## Exercise instructions:
Would you please retype, exactly, the lines of the listing below between the line with "line: (504, 208) -> (528, 119), added" and the line with "line: (759, 296)", inclusive?
- - - -
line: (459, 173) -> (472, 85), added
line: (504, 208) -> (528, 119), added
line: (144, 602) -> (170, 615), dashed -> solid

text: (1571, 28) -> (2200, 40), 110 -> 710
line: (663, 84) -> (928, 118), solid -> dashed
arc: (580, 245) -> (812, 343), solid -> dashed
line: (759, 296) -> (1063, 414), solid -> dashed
- - - -
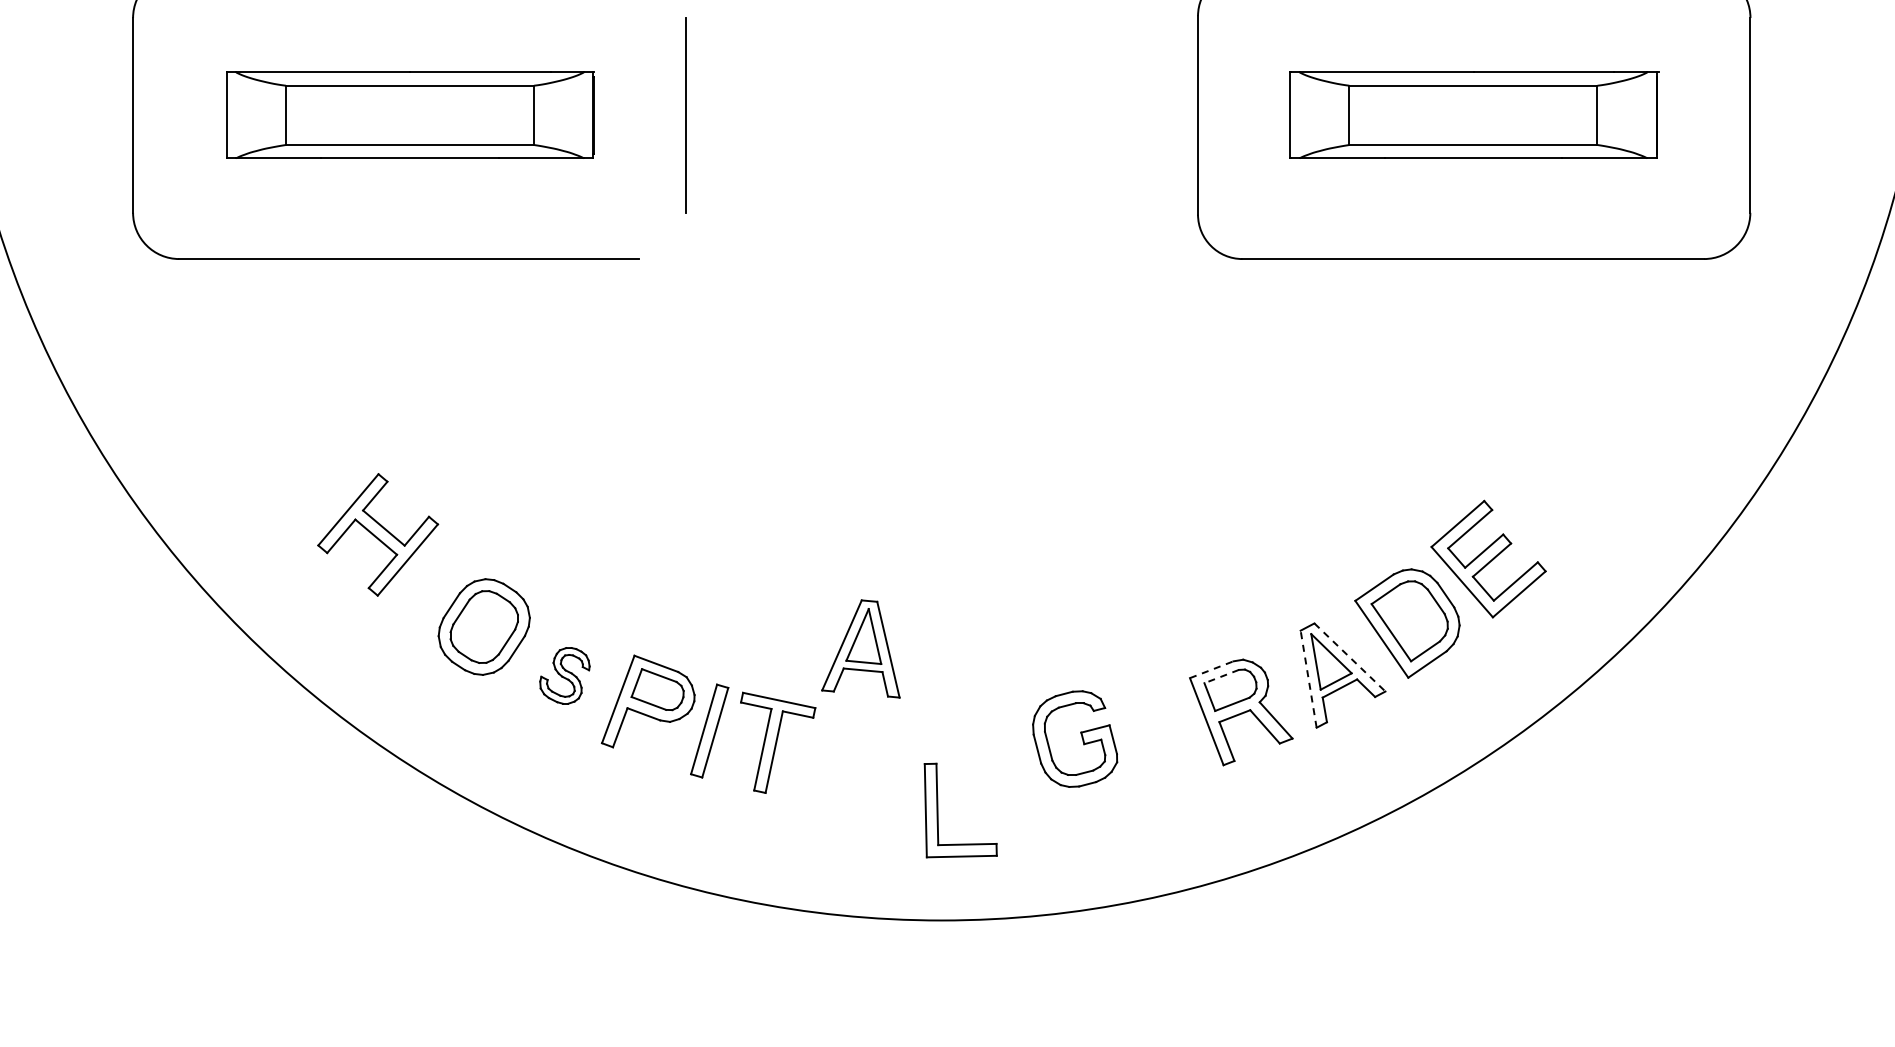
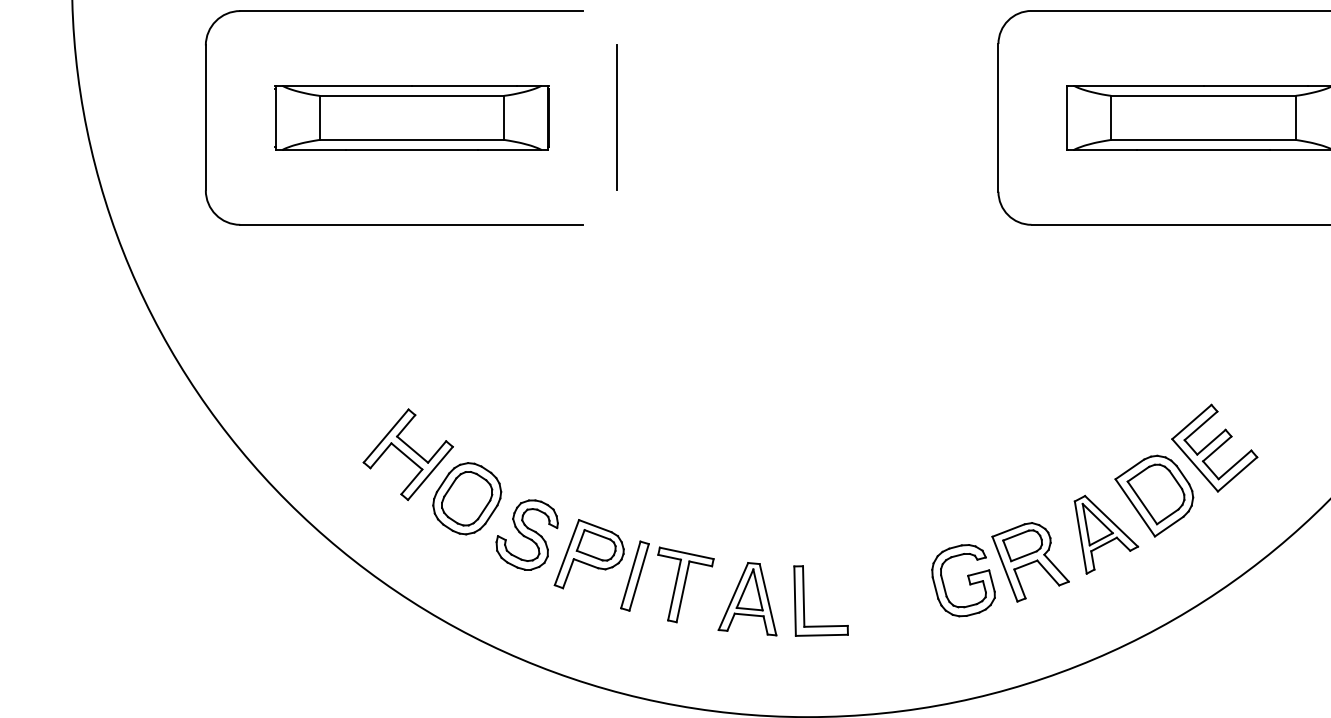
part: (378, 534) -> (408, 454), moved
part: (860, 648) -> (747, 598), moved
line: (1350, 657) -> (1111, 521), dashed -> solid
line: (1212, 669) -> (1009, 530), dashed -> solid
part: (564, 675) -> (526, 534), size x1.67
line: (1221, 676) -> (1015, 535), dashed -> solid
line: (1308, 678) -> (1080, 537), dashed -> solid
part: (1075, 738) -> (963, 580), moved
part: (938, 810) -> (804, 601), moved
- - - -
## Solved problem:
line: (504, 208) -> (528, 119), added
line: (144, 602) -> (170, 615), dashed -> solid

text: (1571, 28) -> (2200, 40), 110 -> 710
line: (663, 84) -> (928, 118), solid -> dashed
arc: (580, 245) -> (812, 343), solid -> dashed
line: (759, 296) -> (1063, 414), solid -> dashed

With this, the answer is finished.